Cover image for Seven Princes novelJohn R. Fultz‘s debut novel, Seven Princes: Books of the Shaper: Volume 1, is a slightly strange fantasy. It is a tapestry of fantasies, each thread of influence enhancing and possibly celebrating the others as they are woven together. The first in a series, this is a self-contained novel leading one to expect other books with the same characters that could possibly be read as stand-alone novels but which share a world.

Seven Princes is a rip-roaring adventure with plenty of action, heroics and a deeper history. Using a large cast, he creates an ensemble of characters who provide depth and vitality to a developing land which we are yet to fully discover. Fultz does provide a sense of a land which has forgotten its own history and is slowly recovering it and coming back together again. This forgetfulness provides many threads which might well be explored in future books but also gives the world far more potential. As it remembers, the reader discovers.

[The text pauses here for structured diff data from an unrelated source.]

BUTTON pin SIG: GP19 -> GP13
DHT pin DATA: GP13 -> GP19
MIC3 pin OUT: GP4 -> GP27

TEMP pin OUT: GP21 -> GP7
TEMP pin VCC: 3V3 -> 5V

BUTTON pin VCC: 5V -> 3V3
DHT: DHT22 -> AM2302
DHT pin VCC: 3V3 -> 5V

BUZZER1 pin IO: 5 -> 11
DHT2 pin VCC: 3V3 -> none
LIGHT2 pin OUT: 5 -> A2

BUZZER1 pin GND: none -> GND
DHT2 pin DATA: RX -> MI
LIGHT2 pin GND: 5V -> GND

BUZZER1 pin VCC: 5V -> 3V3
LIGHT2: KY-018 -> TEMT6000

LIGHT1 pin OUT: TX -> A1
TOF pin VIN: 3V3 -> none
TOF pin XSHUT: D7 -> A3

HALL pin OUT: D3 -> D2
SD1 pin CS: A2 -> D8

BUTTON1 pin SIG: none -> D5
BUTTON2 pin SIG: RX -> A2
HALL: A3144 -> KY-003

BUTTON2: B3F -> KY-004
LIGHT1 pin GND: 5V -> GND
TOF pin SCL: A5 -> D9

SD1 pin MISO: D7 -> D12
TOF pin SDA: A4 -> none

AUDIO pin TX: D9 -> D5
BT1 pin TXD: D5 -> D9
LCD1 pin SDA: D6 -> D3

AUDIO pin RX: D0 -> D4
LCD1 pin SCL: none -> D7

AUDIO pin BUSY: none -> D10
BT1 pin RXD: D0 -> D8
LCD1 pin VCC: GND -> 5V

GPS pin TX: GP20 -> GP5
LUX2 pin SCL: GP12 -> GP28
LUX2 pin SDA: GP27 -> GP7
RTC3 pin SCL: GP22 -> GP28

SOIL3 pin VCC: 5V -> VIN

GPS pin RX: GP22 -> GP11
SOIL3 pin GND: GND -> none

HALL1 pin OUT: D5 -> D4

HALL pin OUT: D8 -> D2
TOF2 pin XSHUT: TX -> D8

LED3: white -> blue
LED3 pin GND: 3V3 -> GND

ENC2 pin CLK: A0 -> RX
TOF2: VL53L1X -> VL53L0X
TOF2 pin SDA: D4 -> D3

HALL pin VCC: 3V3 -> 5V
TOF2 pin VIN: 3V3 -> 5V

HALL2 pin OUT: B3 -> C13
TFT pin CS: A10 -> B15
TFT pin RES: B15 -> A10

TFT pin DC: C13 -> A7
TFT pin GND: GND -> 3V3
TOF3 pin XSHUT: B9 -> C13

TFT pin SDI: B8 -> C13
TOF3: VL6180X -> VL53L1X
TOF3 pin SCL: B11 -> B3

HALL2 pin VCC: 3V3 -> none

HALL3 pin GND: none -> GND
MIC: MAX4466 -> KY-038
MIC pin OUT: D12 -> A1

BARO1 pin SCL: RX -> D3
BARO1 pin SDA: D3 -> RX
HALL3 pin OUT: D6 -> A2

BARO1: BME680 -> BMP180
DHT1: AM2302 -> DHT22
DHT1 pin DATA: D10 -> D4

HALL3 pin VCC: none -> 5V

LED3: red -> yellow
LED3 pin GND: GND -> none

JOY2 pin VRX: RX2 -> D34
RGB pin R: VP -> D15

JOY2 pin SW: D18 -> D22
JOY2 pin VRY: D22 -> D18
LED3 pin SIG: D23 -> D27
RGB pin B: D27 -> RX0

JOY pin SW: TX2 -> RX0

In part this book reads like a love story to the fantasies of Robert E Howard or the Zothique stories of Clark Ashton Smith with a seasoning of HP Lovecraft. In the main the book is an epic sword and sorcery novel which fully enjoys itself and is aware of the genre’s history. Fultz writes with a verve that is refreshing, but layers in a back story which gives the world some substance. The book’s pace though suggests that Mr Fultz is also familiar modern writers as he delivers what is a ripping yarn.

Rather than this series becoming a set of tales about the same cast continuing their adventures, there is a hint that the we will see some characters but Fultz is happy to kill some of the cast and to move on rather than keep the world cast in amber. Instead of sticking to one style, Fultz is canny enough to put in a range and changes the tone of the novel. His mixture of styles and attention to genre history gives this novel an edge as its shows somebody who loves the genre. He has taken the adage about reading widely to heart and provides much of this reading within the novel but with a lighter touch that one might imagine.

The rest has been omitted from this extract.